When I do sleep, I do so fitfully, waking up frequently to assess whether anything wretched has happened yet, and I get up to pee, and get back into bed, and sleep a little, and wake up, and maybe just think for awhile. That’s the thing that really gets me: The thinking. When I was walking the Camino in Spain, I noticed that toward the end I would wake up every night, in the middle of the night, and just think. I’d lie there in some ancient unheated building, on some ancient unpadded bunk bed, in my long underwear, and think. It was around this time of year, and I remember at first I couldn’t figure out why I was waking up in the middle of the night. I wasn’t tired, and I didn’t need to pee. I’d lie there, and I don’t know if I thought about anything important. At first it weirded me out a lot, and I’d try to get back to sleep, but after awhile I got used to it, and I kind of liked it. It was a time that was just mine—no distractions, no one to talk to, nothing in particular to watch out for—just my time to listen to the night and think.

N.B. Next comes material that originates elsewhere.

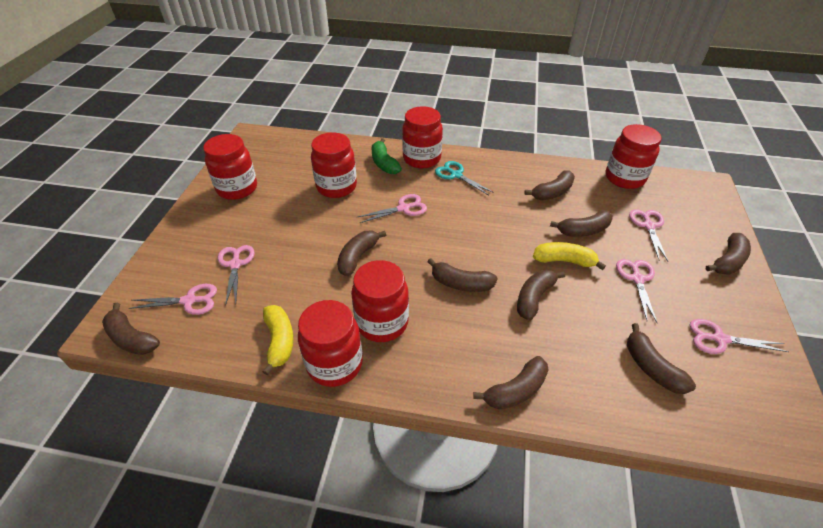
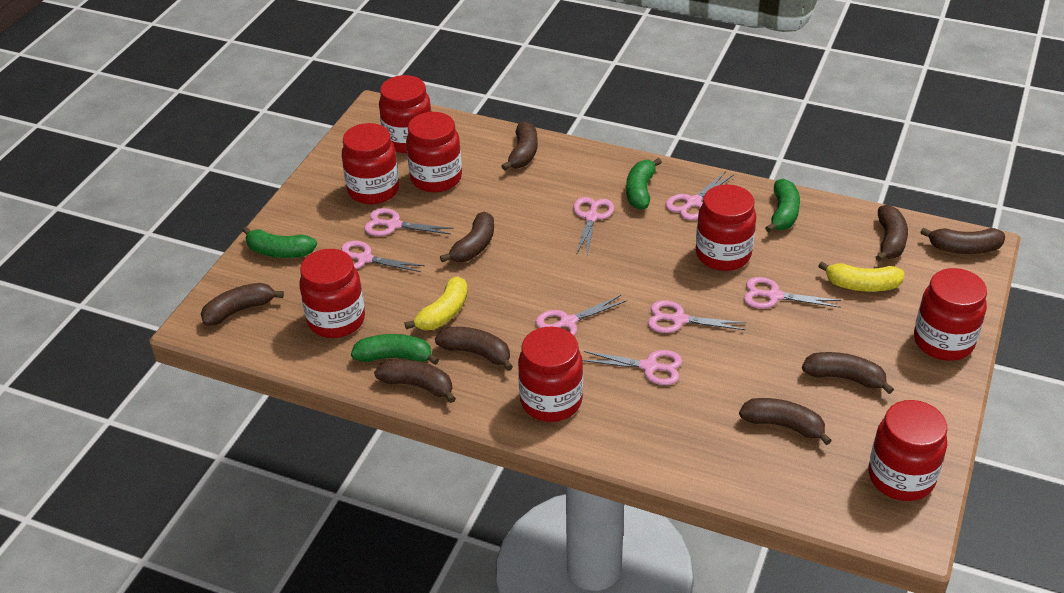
green banana: 1 -> 4
pink scissors: 6 -> 8
red jar: 6 -> 8
turquoise scissors: 1 -> 0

Here it’s not quite like that. My sleeplessness hasn’t turned into a peaceful thing, although I wouldn't mind if it did. It’s like I sleep differently out here, more watchfully; more like an animal on the lookout for stuff.

The last time I awoke this morning it was almost dawn. I meant to go back to sleep, because I still had plenty of time, but I saw movement in the bushes outside, and I put on my glasses to see if there were elk or something, and realized a few minutes later it was just rain pittering down onto the plants. It was pretty, though, watching all that rain in the still of the morning.

Today I moved mattresses, and we worked on Slanty, until we started to get stuff ready for the Camp Director party in Raker. Then I ate cookies and drank cider until I felt sick. Woot! Then I watched “Knocked Up” with Carlo and Jeanette and the kids, and now I’m in bed, and wow! It’s 11:00, and I am sleepy.